09 July 2011

Rico wants one


Julia Moskin has a food review in The New York Times:
Fred Hua's banh mi pho does not look like a cultural revolution. But in its juicy, messy way, it is. Served at Nha Toi in Brooklyn, where he is the chef and owner, banh mi pho is stuffed with the ingredients for pho, the sacred soup of Vietnam: beef scented with star anise and cinnamon, fresh basil and crunchy bean sprouts.
“I could never get away with this in San Jose,” said Mr. Hua, referring to the city with a large Vietnamese-American community in Northern California, where he grew up. “New York has a history of being open to creative ideas.”
At 31, Mr. Hua is part of a rising generation of American cooks of Vietnamese descent who are tinkering with a once-rigid culinary tradition.

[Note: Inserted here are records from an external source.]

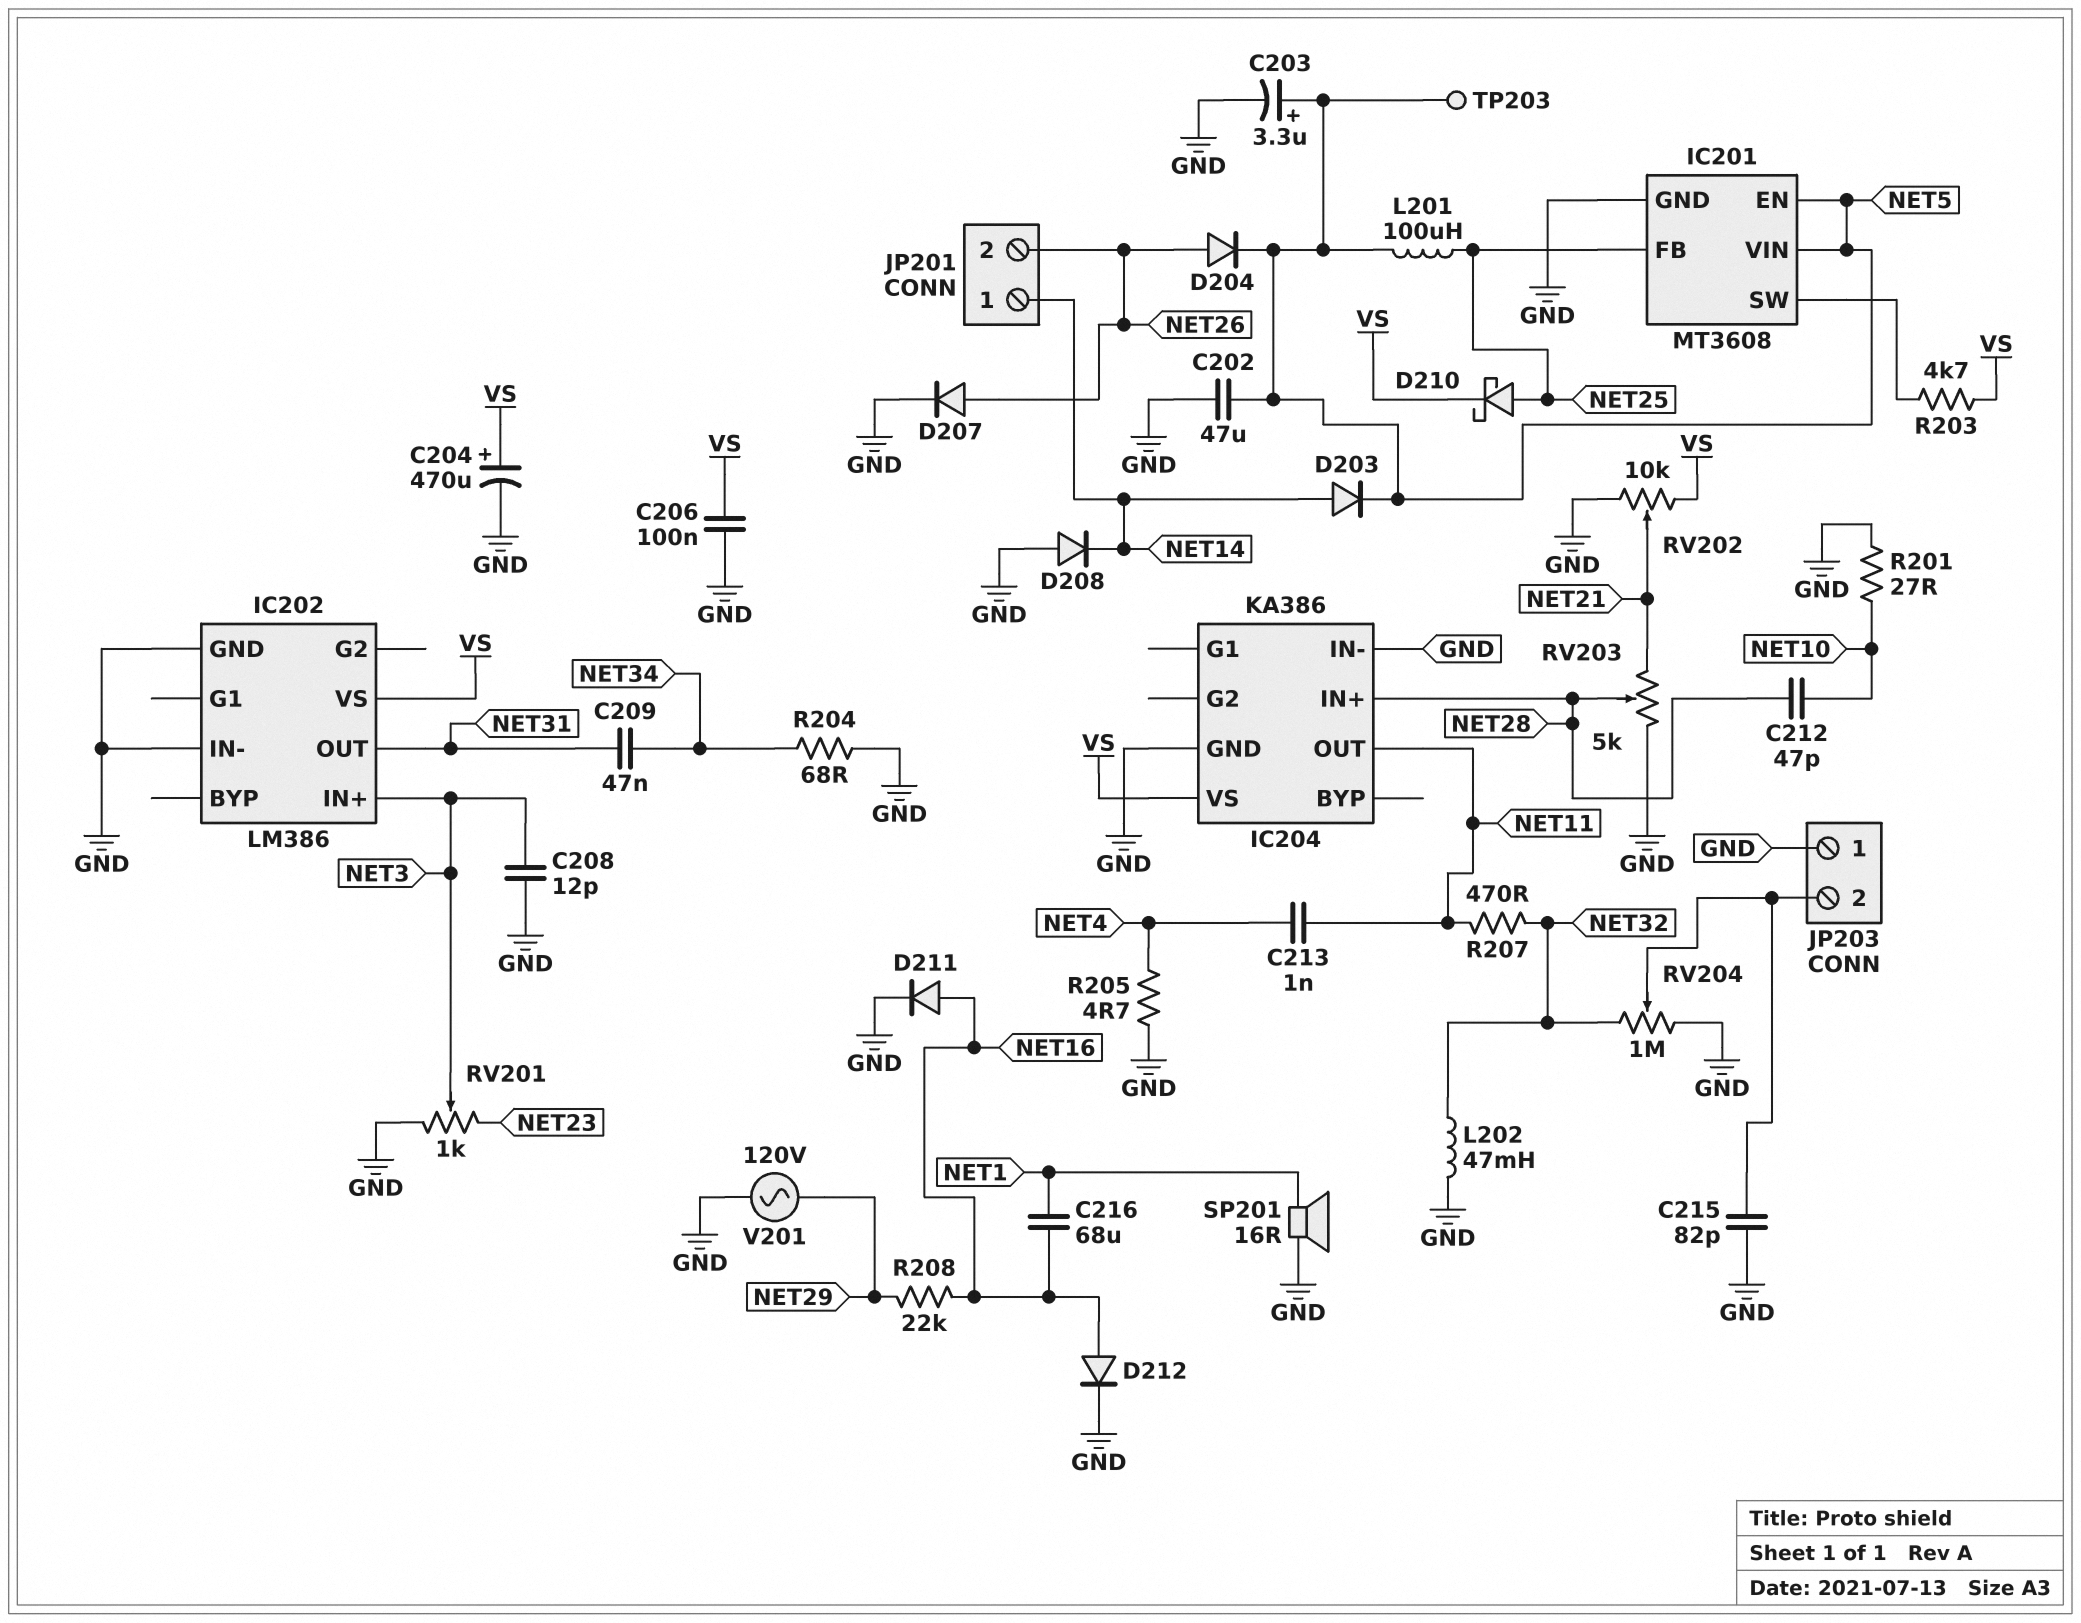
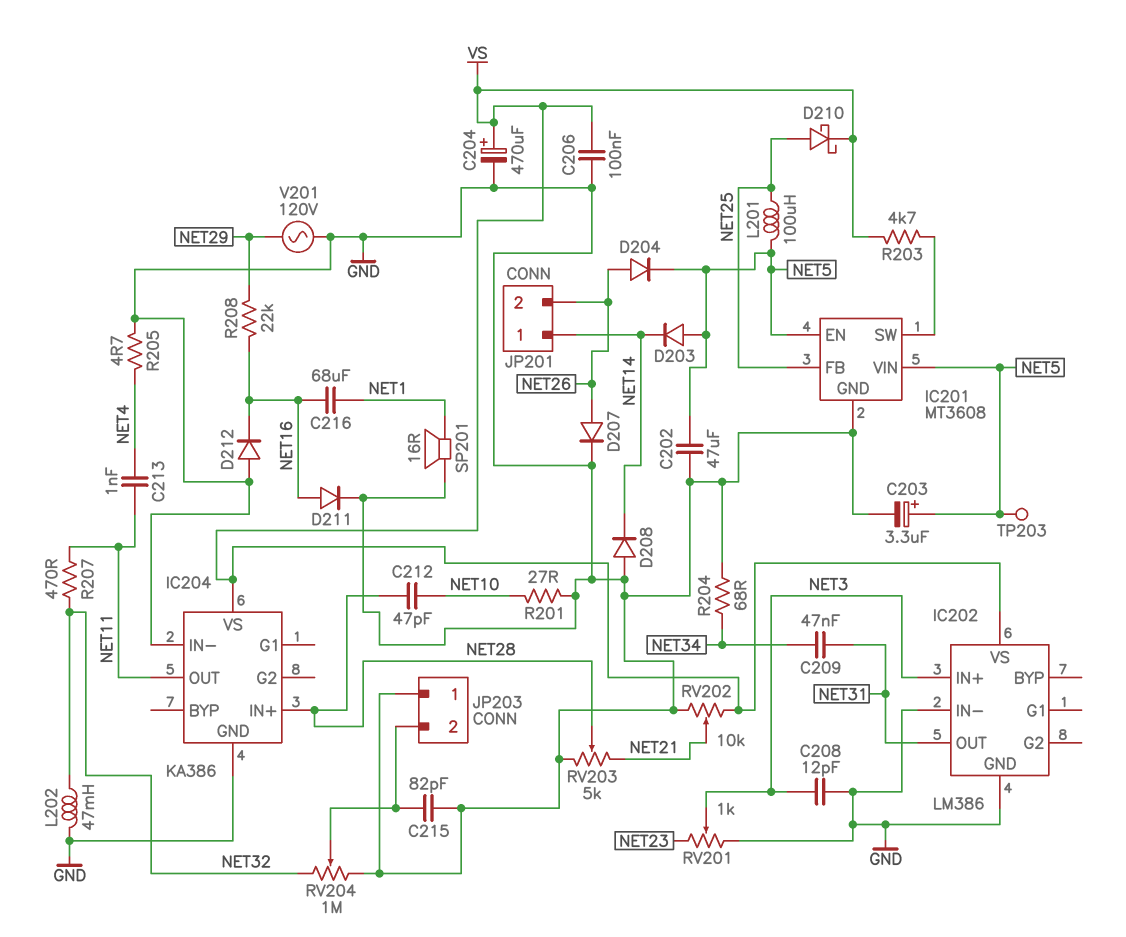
D203: diode (A NET14, K NET5) -> diode (A NET5, K NET14)
D212: diode (A NET16, K GND) -> diode (A GND, K NET16)

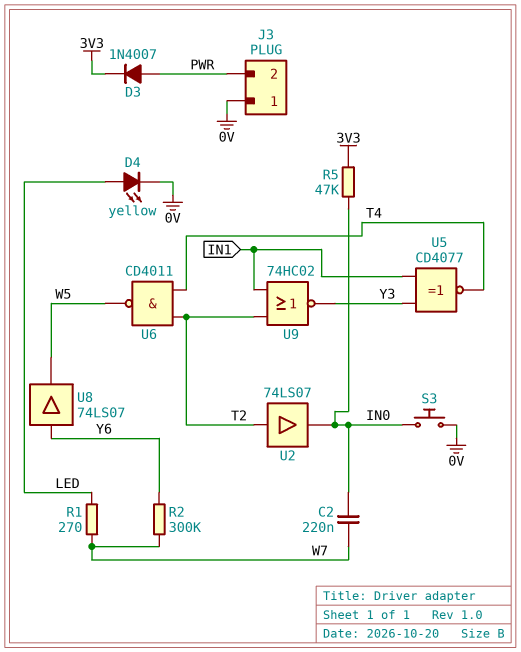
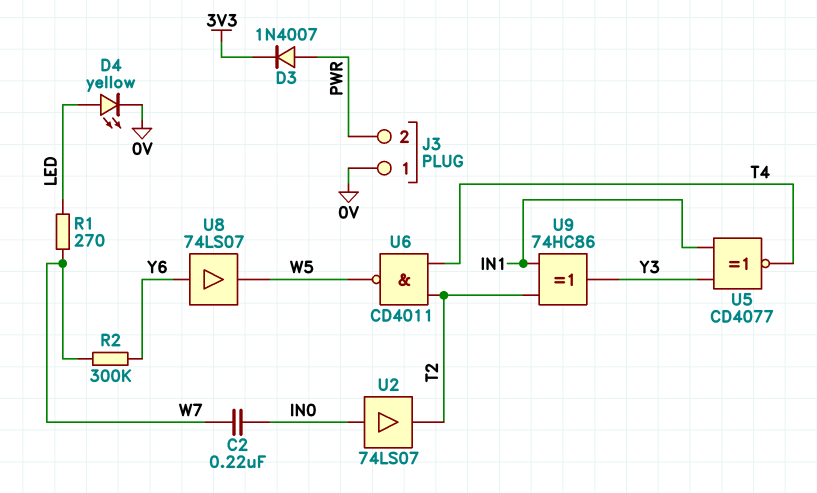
R5: 47k (3V3, IN0) -> none
S3: button (0V, IN0) -> none
U2: buffer 74LS07 (in T2, out IN0) -> buffer 74LS07 (in IN0, out T2)
U9: NOR 74HC02 (in IN1, in T2, out Y3) -> XOR 74HC86 (in IN1, in T2, out Y3)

They start by reinventing the banh mi— the classic street-vendor Vietnamese-French sandwich. They are taking it back to its roots with house-cured meats that blend French, Vietnamese and Chinese influences, but also nudging it forward with cross-cultural fillings (Polish sausage), local breads (crisp rolls from Parisi Bakery in Little Italy), and American influences like the sloppy Joe. “My mother worked so hard to recreate the flavors of Vietnam in America,” said Vinh Nguyen, the 29-year-old owner of Silent H, a few blocks away from Nha Toi. “We are doing it our way, but with respect.”
If you haven’t tried a classic banh mi, imagine all the cool, salty, crunchy, moist and hot contrasts of a really great bacon, lettuce, and tomato sandwich. Then add a funky undertone of pork liver and fermented anchovy, a gust of fresh coriander, and screaming top notes of spice, sweetness, and tang.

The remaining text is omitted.